Electrochemical detection of interaction between daunorubicin and DNA by hybrid nanoflowers modified graphite electrodes

Abstract

In this study, two types of hybrid nanoflowers (NFs) modified disposable electrodes were developed to investigate the electrochemical behavior of anticancer drug-DNA interaction. Biocompatible hybrid NFs were synthesized by amino acids (L-glutamic acid and l-cysteine) via a simple, rapid and cost-effective methods. Structural characterizations of the synthesized hybrid NFs were performed with Attenuated Total Reflection-Fourier Transform Infrared (ATR-FTIR), Raman spectroscopy and X-ray photoelectron spectroscopy (XPS), while morphological characterizations were performed using scanning electron microscopy (SEM) and energy diffuser X-ray (EDX) spectroscopy techniques.
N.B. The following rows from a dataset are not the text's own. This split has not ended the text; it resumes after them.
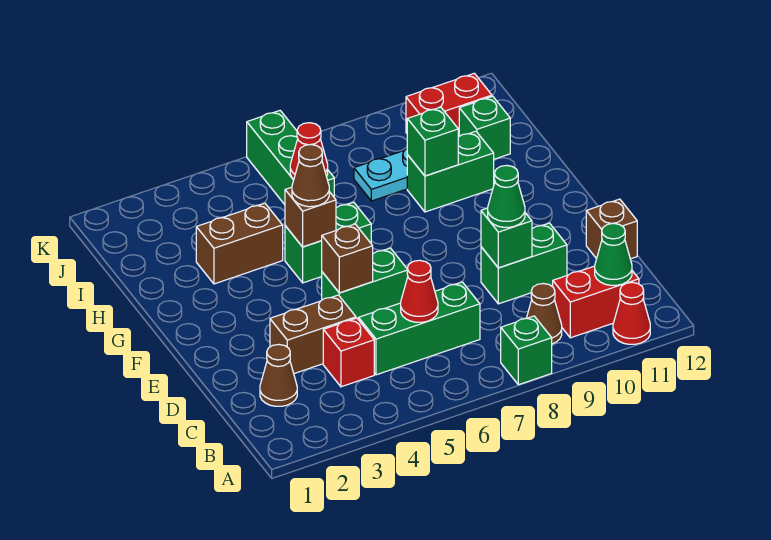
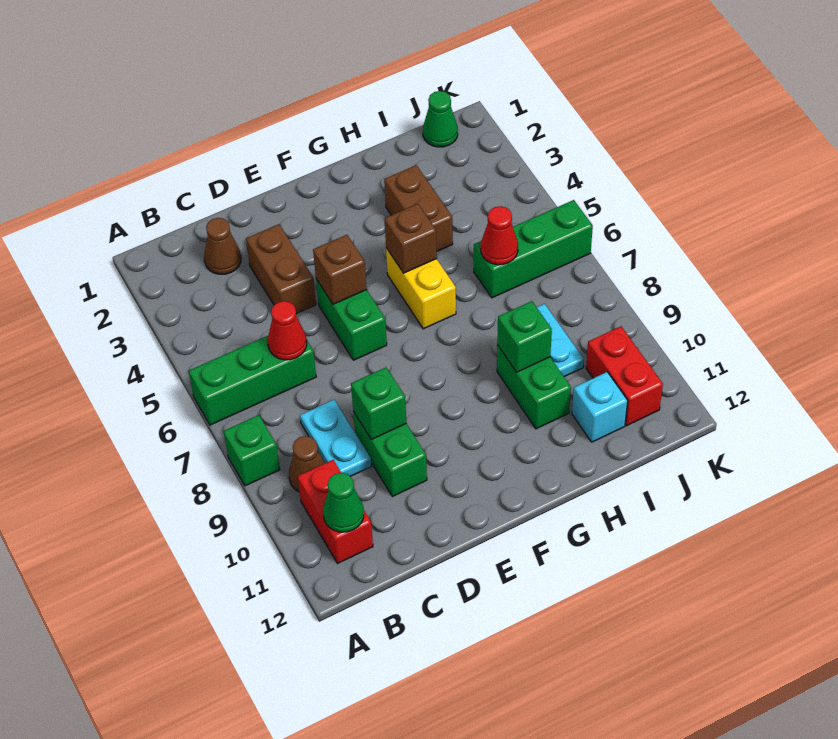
red cone A11 level 1 -> none
red brick C4 level 1 -> none
green brick C5:C7 level 1 -> green brick A6:C6 level 1
none -> cyan plate C8:C9 level 1
green cone D9 level 3 -> green cone J1 level 1
brown brick D12 level 1 -> none
green brick G5:G6 level 1 -> yellow brick G5:G6 level 1
brown cone G5 level 3 -> none
green brick I11 level 1 -> cyan brick I11 level 1

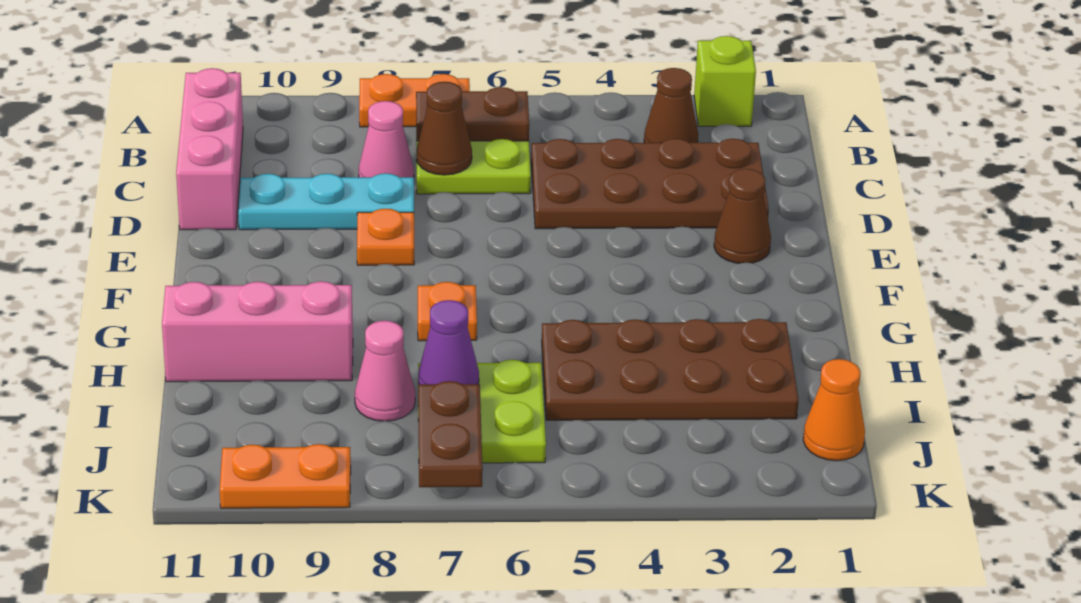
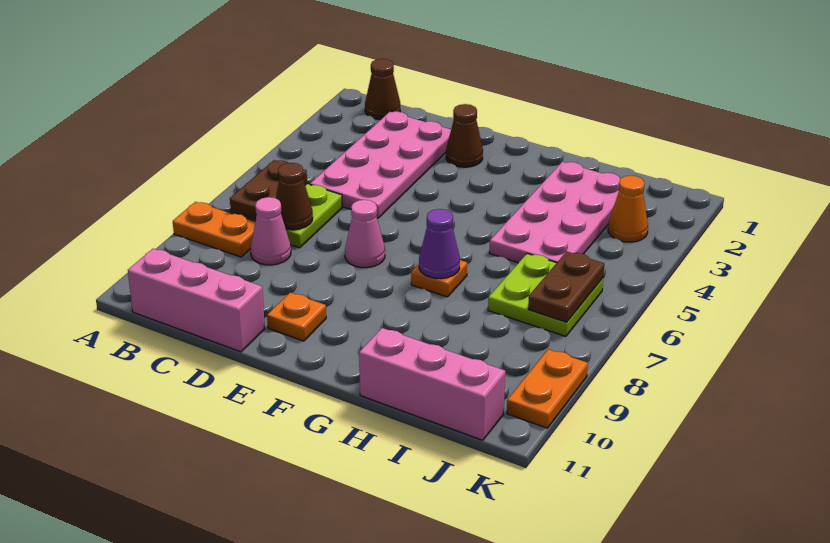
lime brick A2 level 1 -> none
orange plate A7:A8 level 1 -> orange plate A8:B8 level 1
brown cone B3 level 1 -> brown cone B1 level 1
brown plate C2:D5 level 1 -> pink plate C2:D5 level 1
cyan plate D8:D10 level 1 -> none
orange plate E8 level 1 -> orange plate E10 level 1
brown plate H2:I5 level 1 -> pink plate H2:I5 level 1
pink brick H9:H11 level 1 -> pink brick H11:J11 level 1
purple cone I7 level 2 -> purple cone G7 level 2
pink cone I8 level 1 -> pink cone E7 level 1
orange cone J1 level 1 -> orange cone J3 level 1
brown plate J7:K7 level 2 -> brown plate J6:J7 level 2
As the sensing platform in electrochemical studies, pencil graphite electrode (PGE) has been used because of its advantages such as low cost, easy-to-handle, portable and disposable. After PGEs modified with NFs were characterized by cyclic voltammetry (CV) and electrochemical impedance spectroscopy (EIS) techniques, differential pulse voltammetry (DPV) technique was used in the determination of calf thymus double stranded DNA (ctdsDNA) and also daunorubicin (DNR) as well as DNA-DNR interaction. The detection limits as a result of ctdsDNA determination were found to be 0.93 μg/mL by using l-cysteine NFs modified PGE (c-NFs-PGE) and 2.37 μg/mL by using l-glutamic acid modified PGE (ga-NFs-PGE). The detection limits obtained for the determination of DNR were found as 2.93 μM and 2.06 μM with c-NFs-PGE and ga-NFs-PGE, respectively. The optimum interaction time between DNR and ctdsDNA was determined by c-NFs-PGE, which showed higher sensitivity performance against oxidation of guanine signals.